Note that many problems in real life are multi-dimensional (multiple linear regression problem) and can’t be plotted on a 2-d plot.

Now let's create a scatter plot of the data:

In [None]:
plt.scatter(df.population,df.profit)
plt.show()

In [None]:
plt.scatter(df.population,df.profit, color='red',marker= '+')
plt.grid()
plt.xlabel('Population of City in 10,000s')
plt.ylabel('Profit in $10,000s')
plt.title('Scatter plot of training data')

## Optimizatin function
 The objective of the linear regression is to minimize the cost function:

 $J(\theta)= \frac{1}{2m}\sum_{i=1}^m (h_\theta(x_i)-y_i)^2$

 where
 $h_\theta(x_i) = \theta_0+\theta_1 x$

 Threefore, according to the gradient descent algorithm

 $\theta_j := \theta_j -\alpha \frac{1}{m}\sum_{i=1}^m (h_\theta(x_i)-y_i)x_{ij}$



## Initialization
 To take into account the intercept term , we add an additional first column to df and set it to all ones.

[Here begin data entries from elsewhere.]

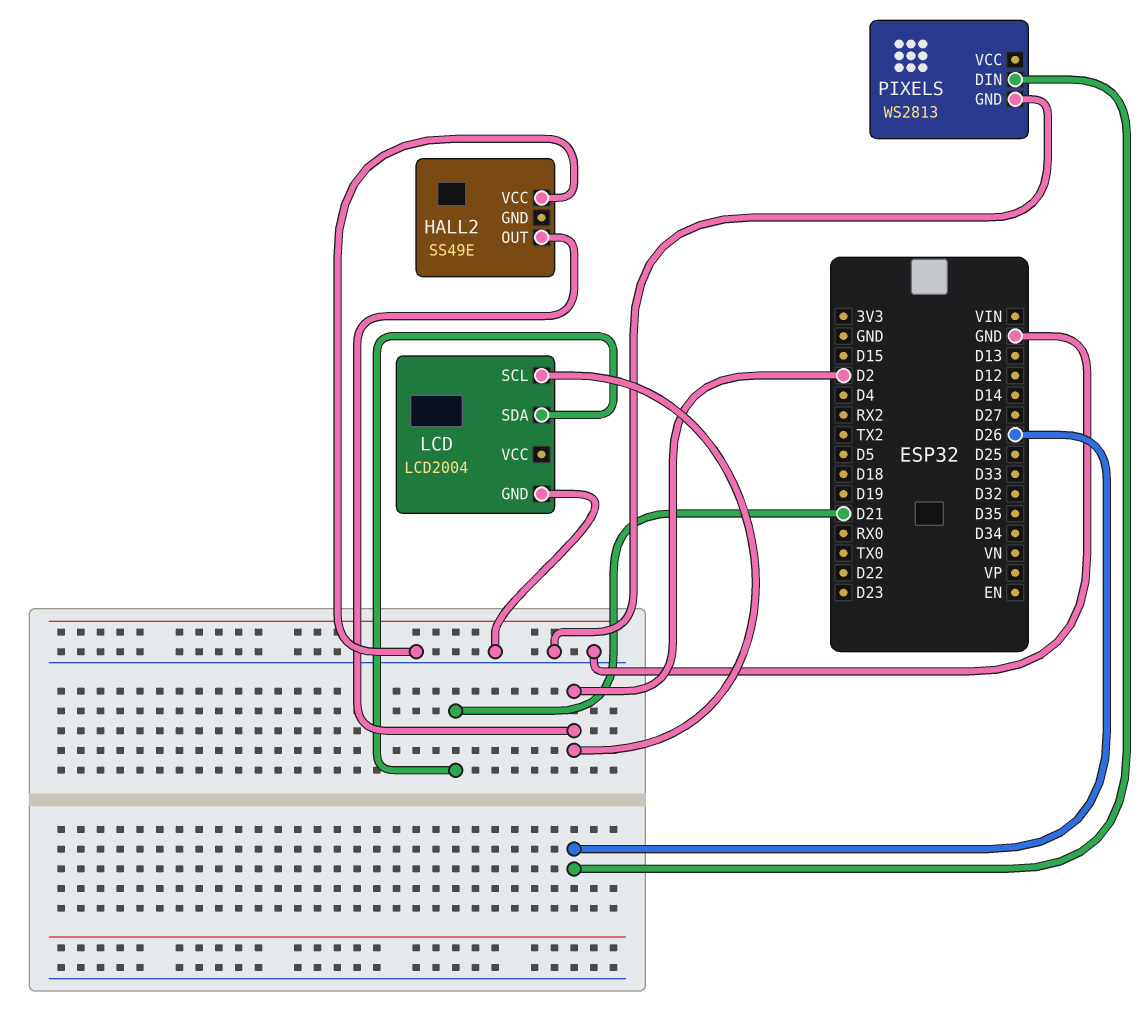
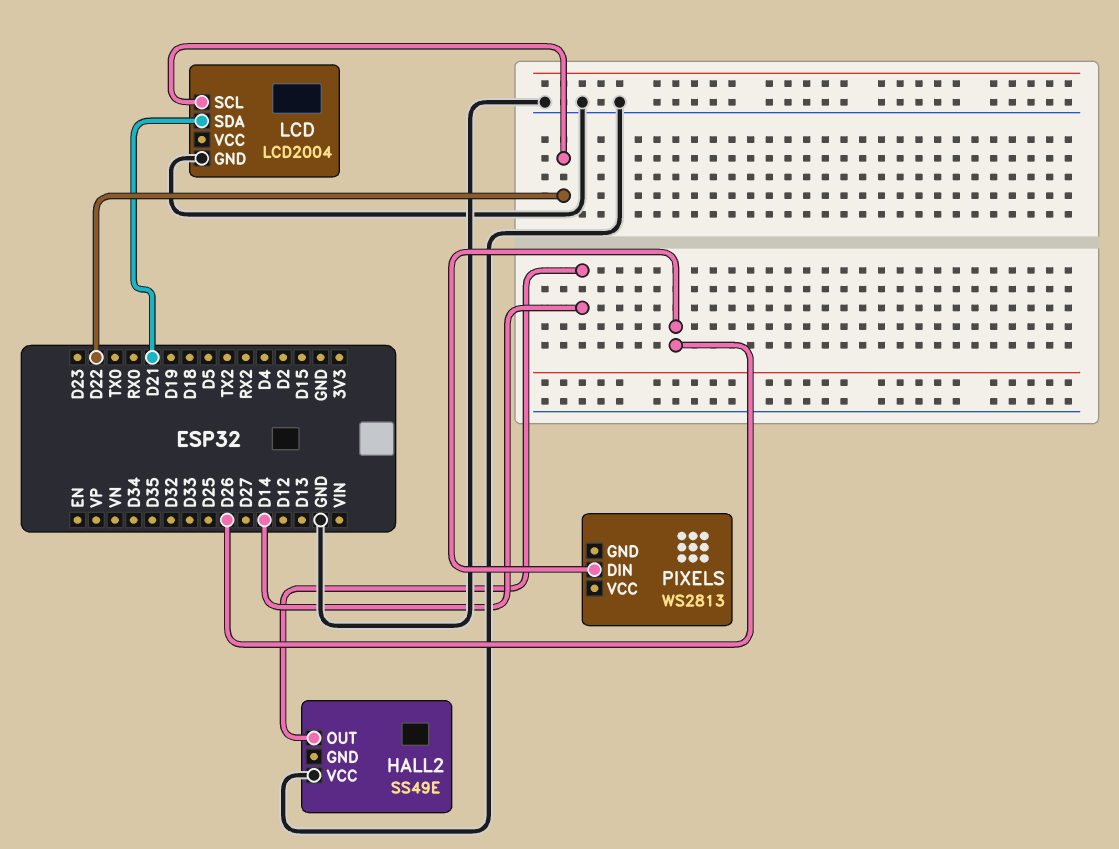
HALL2 pin OUT: D2 -> D14
LCD pin SCL: D2 -> D22
PIXELS pin GND: GND -> none

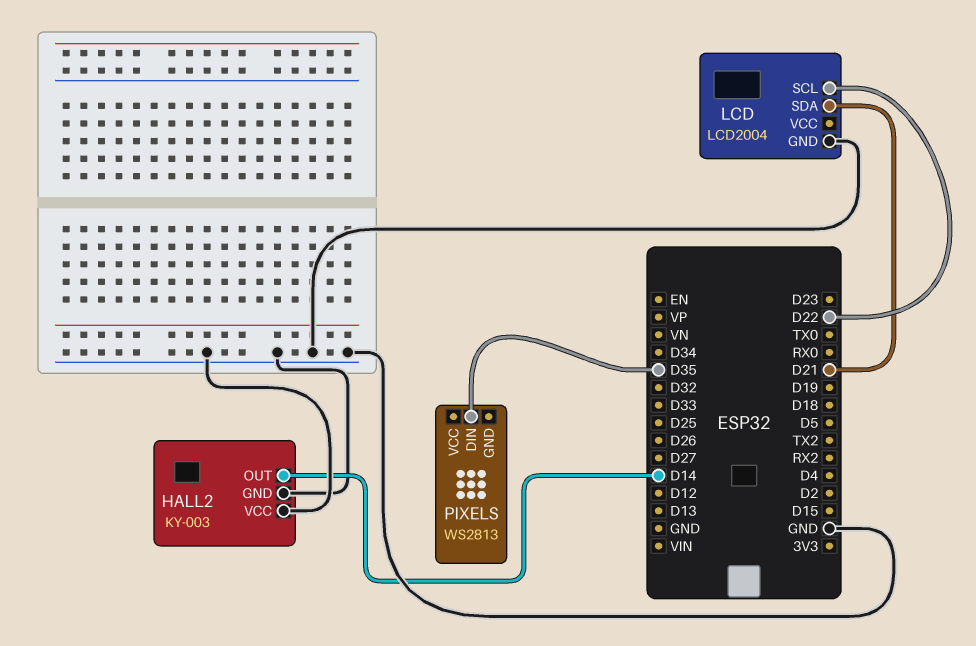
HALL2: SS49E -> KY-003
HALL2 pin GND: none -> GND
PIXELS pin DIN: D26 -> D35

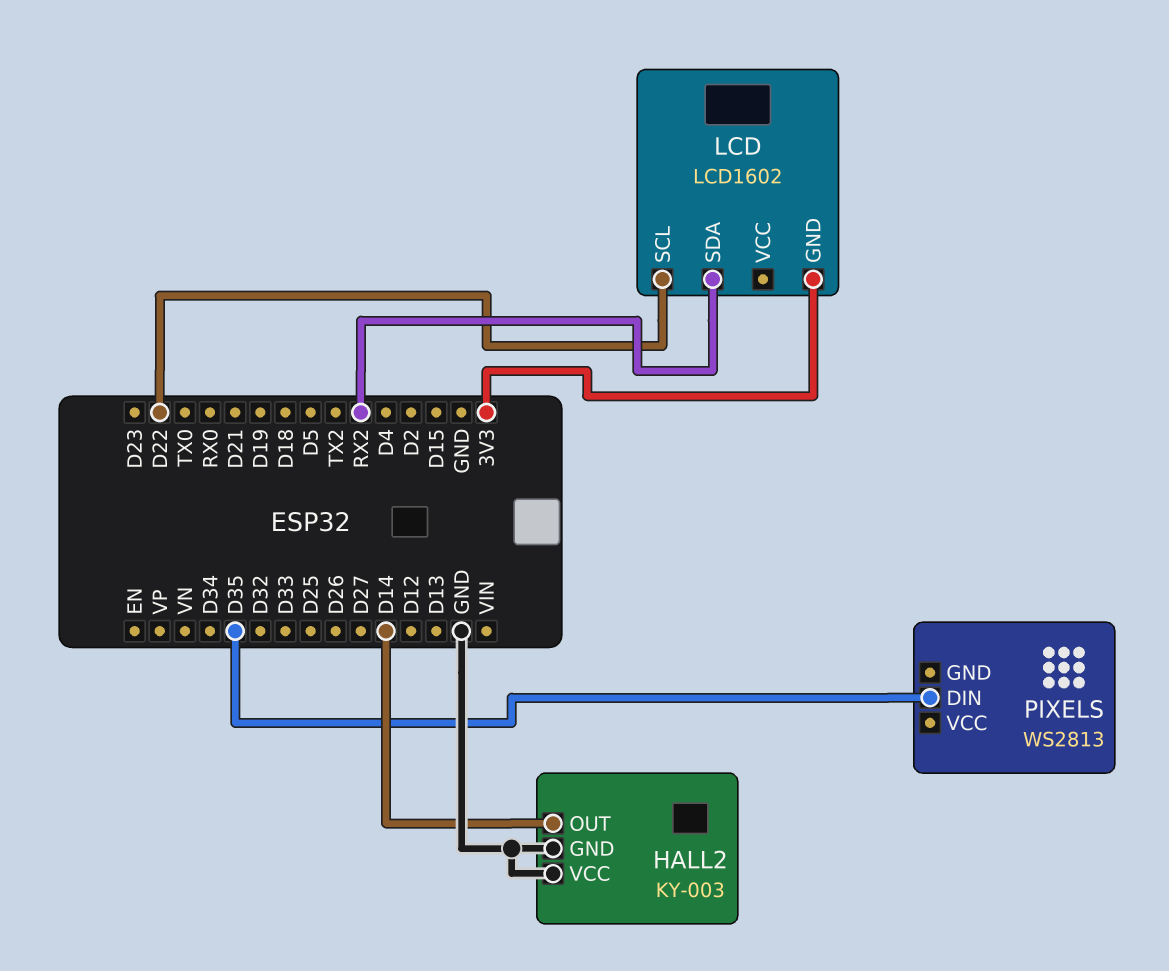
LCD: LCD2004 -> LCD1602
LCD pin GND: GND -> 3V3
LCD pin SDA: D21 -> RX2

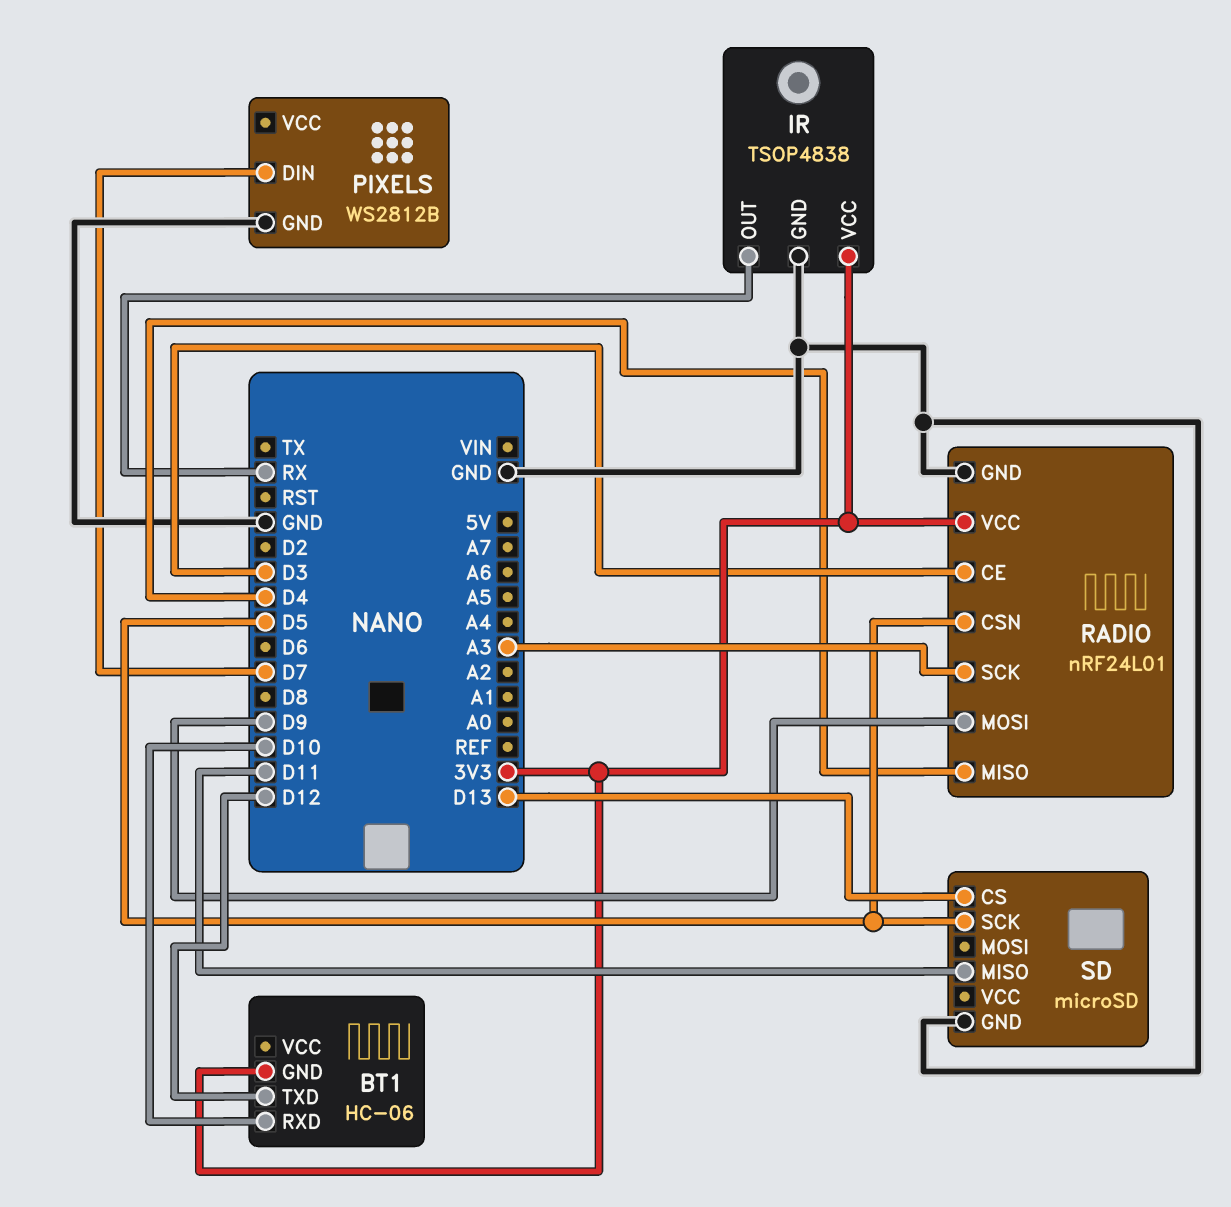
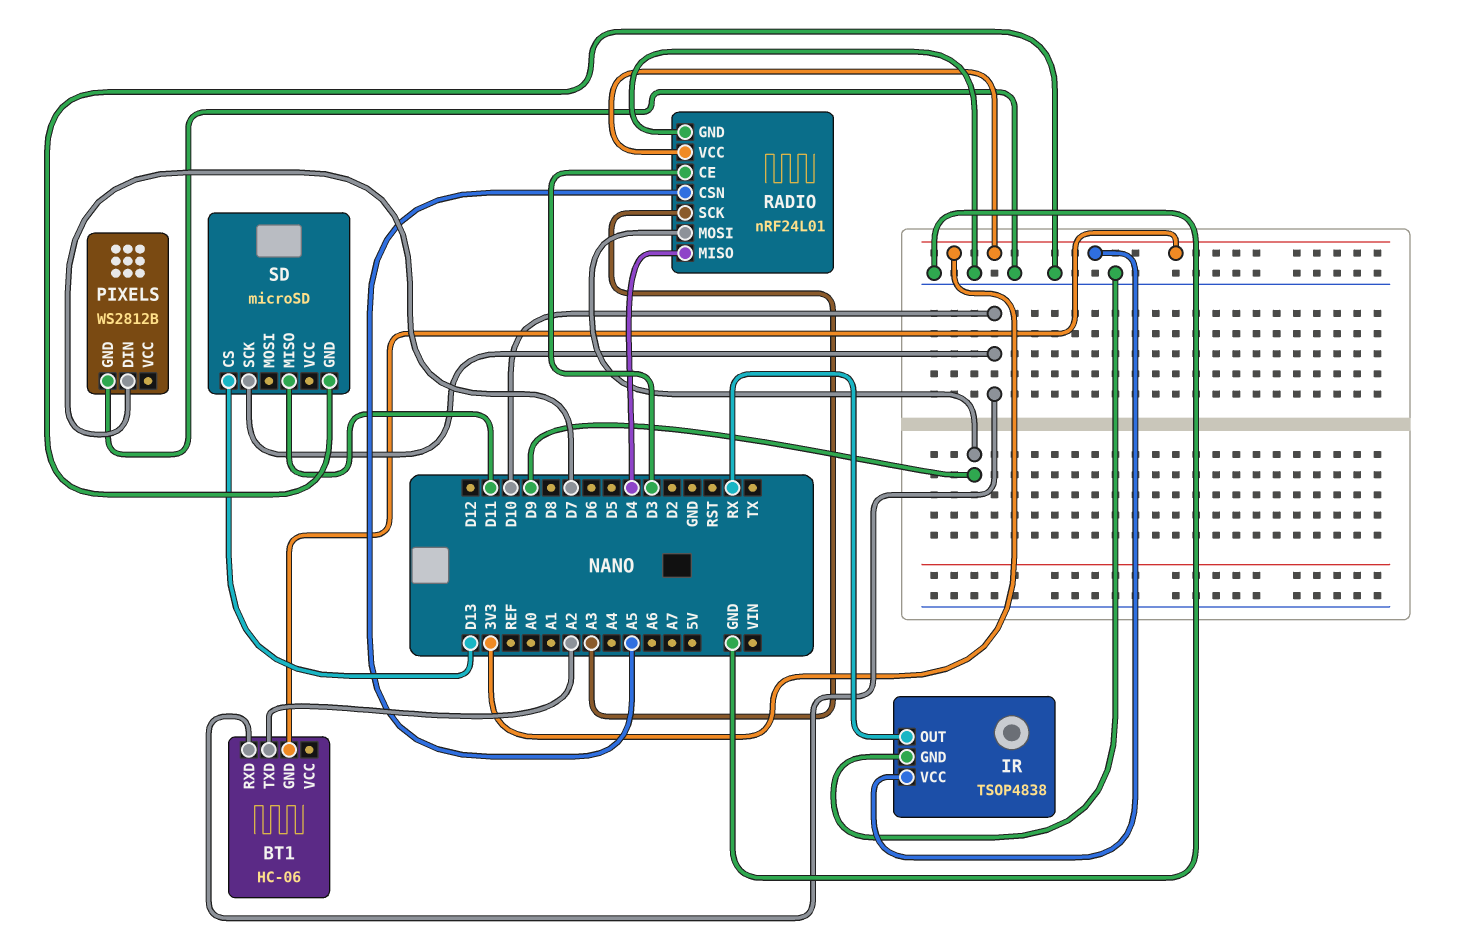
BT1 pin TXD: D12 -> A2
RADIO pin CSN: D5 -> A5
SD pin SCK: D5 -> D10

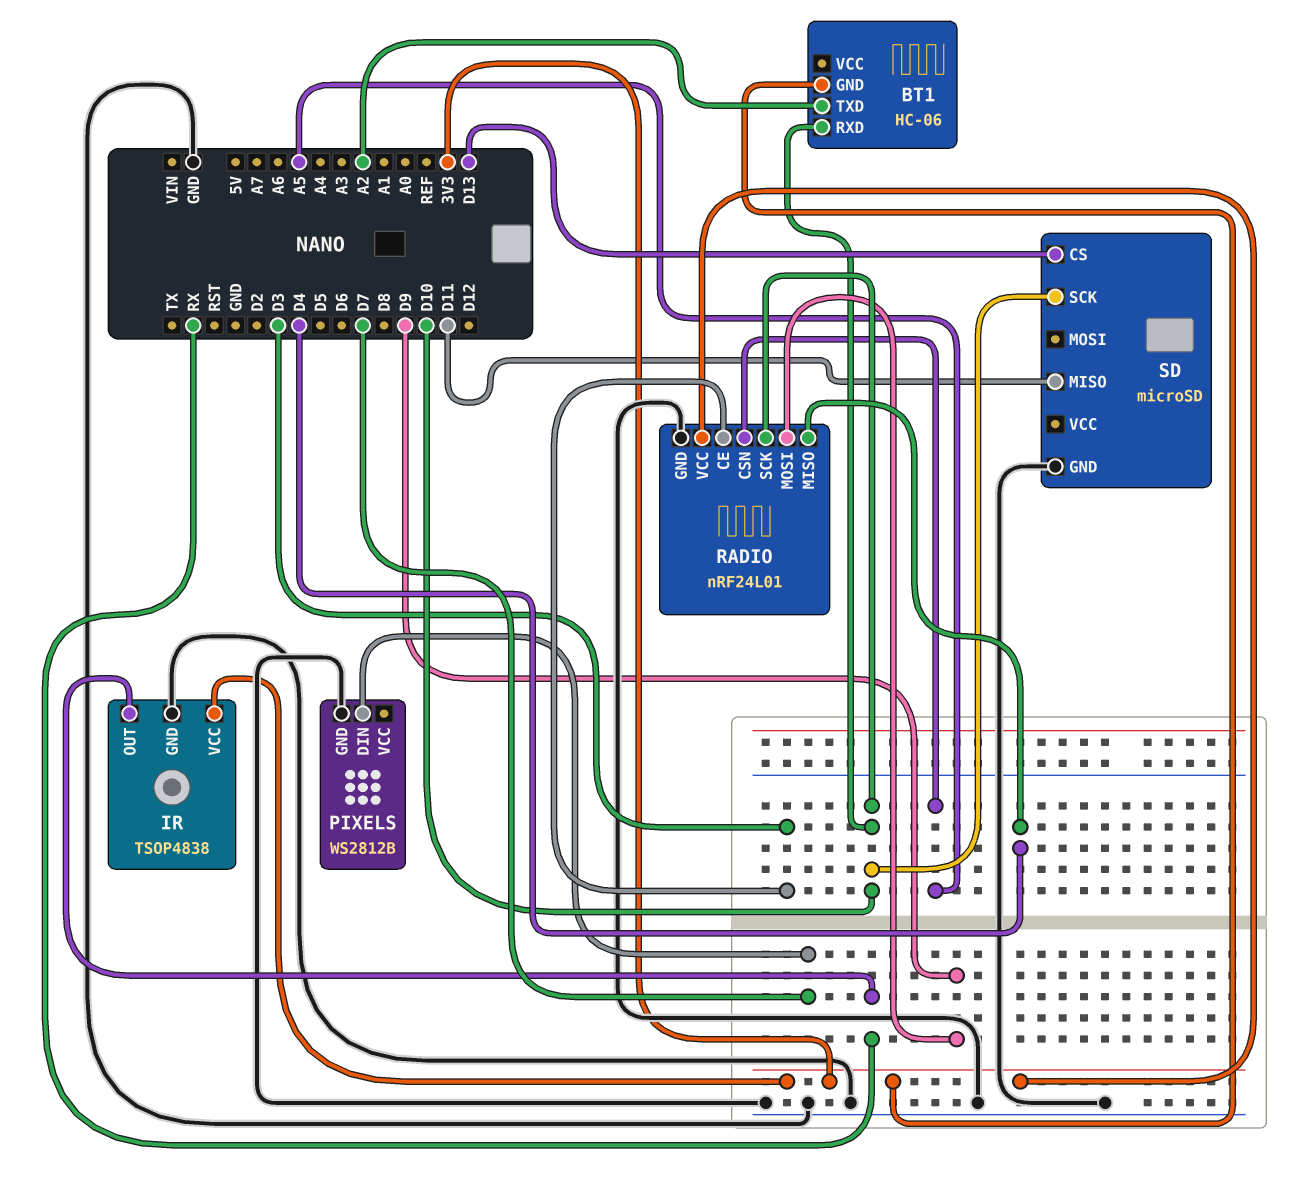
RADIO pin SCK: A3 -> D10

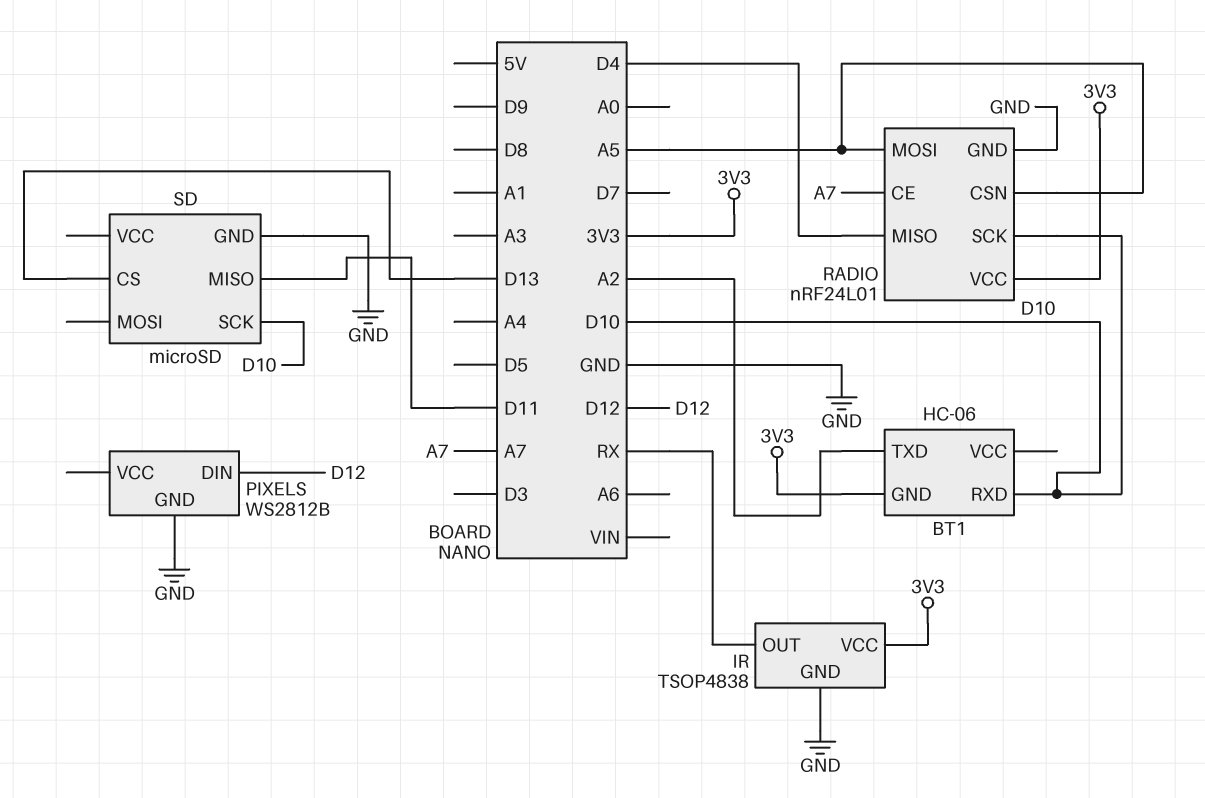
PIXELS pin DIN: D7 -> D12
RADIO pin CE: D3 -> A7
RADIO pin MOSI: D9 -> A5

 In the following lines, we add another dimension to our data to accommodate the  intercept term. We also initialize the initial parameters to 0 and the learning rate alpha to 0.01

In [None]:
#Lets create a matrix with a dimension of m by 1. m is the number of observations
m = df.population.size
X_0 = np.ones((m, 1))
X_0 = pd.DataFrame(X_0)
df.insert(0, "intercept",X_0)
display(df)

In [175]:
X = df.loc[:,['intercept','population']]
y = df.profit
theta = np.zeros(2)
iterations = 1500;
alpha = 0.01;

Let's define a function, computeCost, that will compute the cost for a given set of $\theta$ values;

In [176]:
def computeCost(X,y,theta):
  """
  Compute cost for linear regression.
  Input Parameters
  ----------------
  X : 2D array where each row represent the training example and each column represent
  m= number of training examples
  n= number of features (including X_0 column of ones)
  y : 1D array of labels/target value for each traing example. dimension(1 x m)
  theta : 1D array of fitting parameters or weights. Dimension (1 x n)
  Output Parameters
  -----------------
  J : Scalar value.
  """
  m = len(X)
  predictions = X.dot(theta)
  errors = np.subtract(predictions, y)
  sqrErrors = np.square(errors)
  J = 1 / (2 * m) * np.sum(sqrErrors)
  return J


In [177]:
# Lets compute the cost for theta values
print('The cost for given values of theta_0 and theta_1 =',cost )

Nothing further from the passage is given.